Such a renewed strategic role of enlargement has exposed growing tensions within this policy itself. Granted, accession remains formally the central objective. Still, over recent years, the Union has increasingly relied on flexible forms of gradual integration to provide financial support, institutional access, political anchoring, and even foreign policy and defence cooperation well before membership. With formal accession remaining politically uncertain, uneven and subject to member state discretion, instruments such as the European Peace Facility, the Ukraine Facility and the Reform and Growth Facility for the Western Balkans have significantly expanded integration in practice.
Against this backdrop, renewed debate on whether enlargement requires new institutional models has sparked. Among others, proposals include staged accession,[2]Single Market integration as an intermediate status,[3] and more recently so-called reversed enlargement.[4] Such proposals seek to reconcile geopolitical urgency with the Union’s established accession framework. Russia’s war against Ukraine, growing geopolitical competition, and uncertainty surrounding the future of transatlantic security guarantees have increased the strategic importance of enlargement while also accelerating forms of integration that do not immediately lead to membership. Yet candidate countries have undertaken politically costly and socially disruptive reforms not simply because of the benefits of partial integration, but because such integration formed part of a credible and irreversible pathway to accession.
Under these conditions, the key question is not whether enlargement requires fundamentally new institutional models, but how to ensure that accelerated integration strengthens rather than replaces accession. This challenge takes different forms across regions. In Ukraine, gradual integration has become an essential instrument of state resilience under conditions of war.[5] In the Western Balkans, by contrast, the credibility of full membership remains indispensable to sustain political reform, particularly in areas such as the rule of law. Preserving credible accession while strategically sequencing gradual integration has therefore become central to enlargement’s effectiveness and to its role in strengthening European security.
The historical model of enlargement: Credible membership and gradual integration
EU enlargement has always been both geopolitical and merit-based. From its earliest rounds, accession served not only to integrate economies, but also to consolidate political alignment and stabilise Europe’s evolving security order. This was evident in the accession of the United Kingdom (1971), which took place in the context of the gradual dissolution of its empire and required significant economic adjustment and acceptance of the Community acquis, as well as in the enlargement to Greece (1981), Spain and Portugal (1986), which supported democratic consolidation and anchored these countries within the Western political and security order.
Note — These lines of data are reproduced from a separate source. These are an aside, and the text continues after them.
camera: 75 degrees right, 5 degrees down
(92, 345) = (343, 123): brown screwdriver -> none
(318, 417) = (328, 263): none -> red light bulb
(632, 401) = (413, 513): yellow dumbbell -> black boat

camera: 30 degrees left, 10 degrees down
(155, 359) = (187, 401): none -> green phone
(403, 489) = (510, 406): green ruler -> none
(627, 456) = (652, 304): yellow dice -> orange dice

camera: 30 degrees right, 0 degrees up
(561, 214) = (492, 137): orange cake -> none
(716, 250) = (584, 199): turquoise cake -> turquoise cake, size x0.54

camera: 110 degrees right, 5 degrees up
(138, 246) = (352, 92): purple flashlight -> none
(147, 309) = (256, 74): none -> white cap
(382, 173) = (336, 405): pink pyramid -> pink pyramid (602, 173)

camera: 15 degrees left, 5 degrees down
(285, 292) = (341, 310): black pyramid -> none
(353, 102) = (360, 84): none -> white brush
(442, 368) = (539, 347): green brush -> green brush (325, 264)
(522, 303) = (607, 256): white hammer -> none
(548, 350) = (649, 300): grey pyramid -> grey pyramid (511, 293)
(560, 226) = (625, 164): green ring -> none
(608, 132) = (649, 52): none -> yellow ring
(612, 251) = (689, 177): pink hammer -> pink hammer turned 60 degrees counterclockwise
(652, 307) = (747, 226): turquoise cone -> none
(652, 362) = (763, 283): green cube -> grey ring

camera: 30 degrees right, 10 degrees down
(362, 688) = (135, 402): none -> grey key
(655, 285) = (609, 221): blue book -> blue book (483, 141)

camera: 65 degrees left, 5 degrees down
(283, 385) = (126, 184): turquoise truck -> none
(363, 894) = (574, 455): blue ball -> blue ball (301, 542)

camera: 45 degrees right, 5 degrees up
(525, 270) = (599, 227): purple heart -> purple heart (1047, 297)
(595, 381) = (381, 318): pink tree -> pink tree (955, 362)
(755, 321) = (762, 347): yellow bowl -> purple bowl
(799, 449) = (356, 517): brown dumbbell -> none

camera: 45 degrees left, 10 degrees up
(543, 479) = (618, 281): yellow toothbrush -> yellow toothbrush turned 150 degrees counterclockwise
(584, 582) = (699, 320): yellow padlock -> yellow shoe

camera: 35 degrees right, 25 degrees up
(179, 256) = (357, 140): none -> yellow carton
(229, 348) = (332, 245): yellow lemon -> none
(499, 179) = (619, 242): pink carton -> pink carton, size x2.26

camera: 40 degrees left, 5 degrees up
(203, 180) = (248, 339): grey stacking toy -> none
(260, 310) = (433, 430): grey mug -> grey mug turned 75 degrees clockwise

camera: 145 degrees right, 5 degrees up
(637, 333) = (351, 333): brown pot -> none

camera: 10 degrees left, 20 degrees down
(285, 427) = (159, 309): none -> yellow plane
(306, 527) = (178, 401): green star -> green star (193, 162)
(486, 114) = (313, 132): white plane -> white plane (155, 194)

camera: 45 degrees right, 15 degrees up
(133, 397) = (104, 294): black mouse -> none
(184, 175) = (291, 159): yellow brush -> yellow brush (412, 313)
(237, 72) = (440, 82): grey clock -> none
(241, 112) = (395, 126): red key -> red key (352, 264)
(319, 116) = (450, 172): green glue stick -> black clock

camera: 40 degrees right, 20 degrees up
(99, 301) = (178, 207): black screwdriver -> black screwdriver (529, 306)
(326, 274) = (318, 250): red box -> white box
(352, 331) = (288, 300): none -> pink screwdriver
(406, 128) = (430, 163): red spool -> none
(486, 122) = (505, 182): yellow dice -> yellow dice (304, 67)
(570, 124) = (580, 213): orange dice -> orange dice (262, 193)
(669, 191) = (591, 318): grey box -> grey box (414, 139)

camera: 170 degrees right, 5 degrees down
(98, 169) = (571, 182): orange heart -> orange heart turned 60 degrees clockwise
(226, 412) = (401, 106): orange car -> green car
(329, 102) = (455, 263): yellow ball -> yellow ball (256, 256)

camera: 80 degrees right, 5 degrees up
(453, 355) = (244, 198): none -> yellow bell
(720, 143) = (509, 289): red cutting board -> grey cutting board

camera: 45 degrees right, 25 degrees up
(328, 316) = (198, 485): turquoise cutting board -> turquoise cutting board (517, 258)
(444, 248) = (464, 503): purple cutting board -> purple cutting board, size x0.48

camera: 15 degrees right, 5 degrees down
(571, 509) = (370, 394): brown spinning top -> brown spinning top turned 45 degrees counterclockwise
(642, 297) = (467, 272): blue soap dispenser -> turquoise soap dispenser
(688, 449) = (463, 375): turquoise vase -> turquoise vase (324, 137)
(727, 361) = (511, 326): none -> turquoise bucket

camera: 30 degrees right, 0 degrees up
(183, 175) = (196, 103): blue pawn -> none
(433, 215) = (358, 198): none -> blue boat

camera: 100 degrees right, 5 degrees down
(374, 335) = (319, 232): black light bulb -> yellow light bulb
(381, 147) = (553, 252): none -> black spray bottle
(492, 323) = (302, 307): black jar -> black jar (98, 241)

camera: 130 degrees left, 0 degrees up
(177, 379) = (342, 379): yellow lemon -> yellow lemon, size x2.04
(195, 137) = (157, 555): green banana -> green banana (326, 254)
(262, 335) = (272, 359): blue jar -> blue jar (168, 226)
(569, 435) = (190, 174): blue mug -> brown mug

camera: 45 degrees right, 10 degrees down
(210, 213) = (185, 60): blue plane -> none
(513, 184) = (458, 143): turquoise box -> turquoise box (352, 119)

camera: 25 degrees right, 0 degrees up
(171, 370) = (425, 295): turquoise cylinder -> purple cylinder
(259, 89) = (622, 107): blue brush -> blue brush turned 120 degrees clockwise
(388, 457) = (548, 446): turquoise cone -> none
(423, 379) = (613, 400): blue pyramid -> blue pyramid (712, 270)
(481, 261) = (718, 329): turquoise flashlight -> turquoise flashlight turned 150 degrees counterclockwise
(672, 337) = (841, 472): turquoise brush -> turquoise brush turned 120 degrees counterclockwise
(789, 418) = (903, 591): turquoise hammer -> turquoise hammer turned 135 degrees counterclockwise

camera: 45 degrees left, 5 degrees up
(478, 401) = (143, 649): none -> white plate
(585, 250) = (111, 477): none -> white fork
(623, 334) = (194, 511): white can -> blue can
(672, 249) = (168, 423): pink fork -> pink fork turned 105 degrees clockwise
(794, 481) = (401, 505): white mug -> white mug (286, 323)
Enlargement was thus never purely technocratic, but a political process structured through conditionality.
Over time, this political logic became institutionalised through a specific sequencing of gradual integration and credible membership. Accession was made conditional on the fulfilment of political, economic and legal criteria, while candidate countries were progressively integrated into parts of the Union’s regulatory framework. This allowed the EU to support domestic transformation while anchoring candidate countries functionally within its system even before accession.
This model became more formalised in the 1990s with the Copenhagen criteria and their operationalisation through structured accession instruments. The Europe Agreements granted Central and Eastern European countries progressive access to the EU’s market and policies in exchange for reforms, transforming gradual integration into a central instrument of enlargement. Crucially, these intermediate stages derived their effectiveness from being embedded within a credible pathway to full membership. Candidate countries implemented politically and economically costly reforms not simply to obtain partial integration benefits, but because these formed part of a broader and attainable accession trajectory.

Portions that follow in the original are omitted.